UNIFORM-1
- Mission type: Earth observation satellite
- Operator: Wakayama University
- COSPAR ID: 2014-029B
- SATCAT no.: 39767
- Website: UNIFORM-1 Page

Spacecraft properties
- Launch mass: 50 kg (110 lb)
- Dimensions: 50 cm × 50 cm × 50 cm (20 in × 20 in × 20 in)
- Power: 140W

Start of mission
- Launch date: 03:05, 24 May 2014 (UTC)
- Rocket: H-IIA 202
- Launch site: Tanegashima, LA-Y

Orbital parameters
- Reference system: Geocentric
- Regime: Sun Synchronous
- Eccentricity: 0.0013
- Perigee altitude: 629.8 km
- Apogee altitude: 647.4 km
- Inclination: 97.9
- Period: 97.5 min

Transponders
- Band: S band and X band

= UNIFORM-1 =

Japanese micro-satellite

UNIFORM-1 or University International Formation Mission is a Japanese micro-satellite launched in 2014. The satellite is built around a wildfire detection camera and features the following instruments:
- Microbolometer infrared camera with resolution 200m and swath width 100 km.
- visible-light camera to assist in wildfire detection
All instruments are powered by solar cells mounted on the spacecraft body and stub wings, with estimated electrical power of over 100W.

==Launch==
UNIFORM-1 was launched from Tanegashima, Japan, on 24 May 2014 at 03:05:00 UTC by an H-IIA 202.

==Mission==
The satellite is intended for wildfire detection, especially in the south-east Asia region.
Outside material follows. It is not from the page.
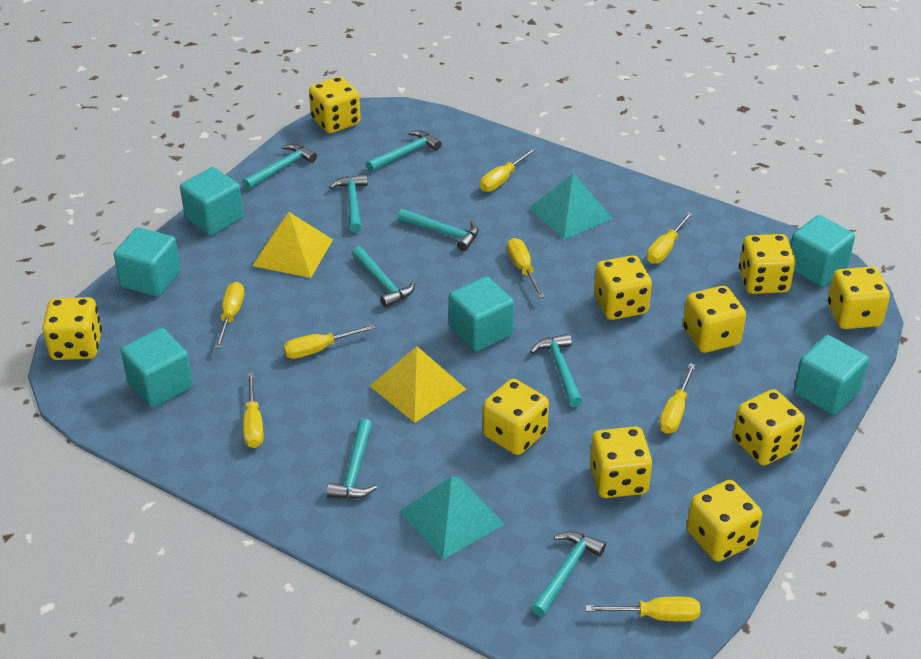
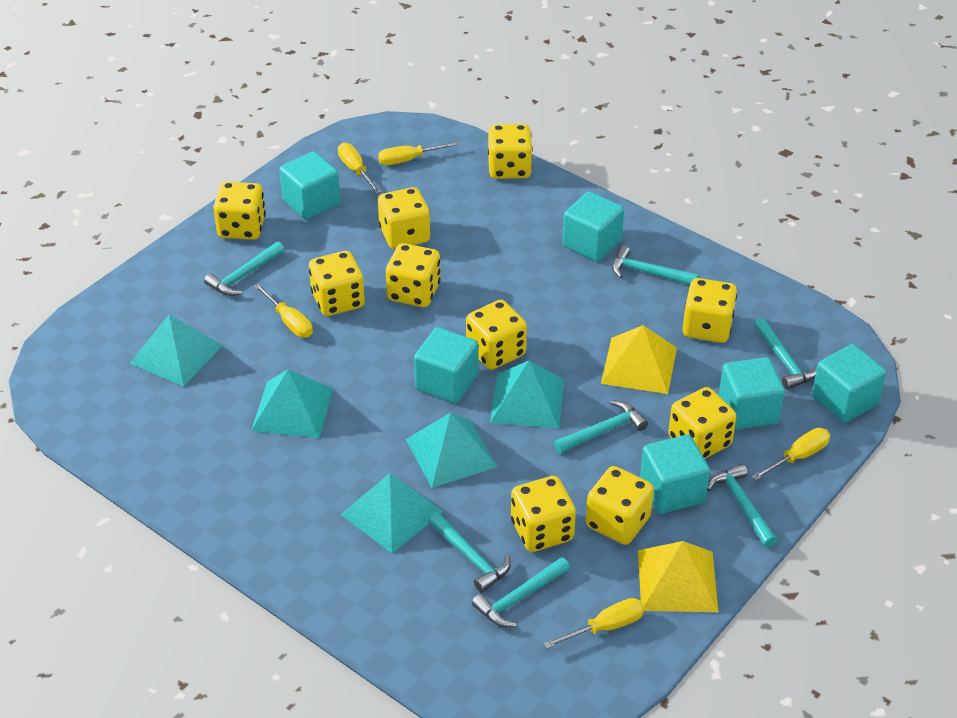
turquoise hammer: 8 -> 7
turquoise pyramid: 2 -> 5
yellow screwdriver: 8 -> 5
The satellite has a less accurate infrared sensor compared to other infrared satellites, but an envisioned constellation of UNIFORM satellites would allow for a short revisit time at the fraction of the cost of the Landsat 7 or MODIS satellites. Mission data is down-linked in S-band and X-band, while control up-link is S-band only.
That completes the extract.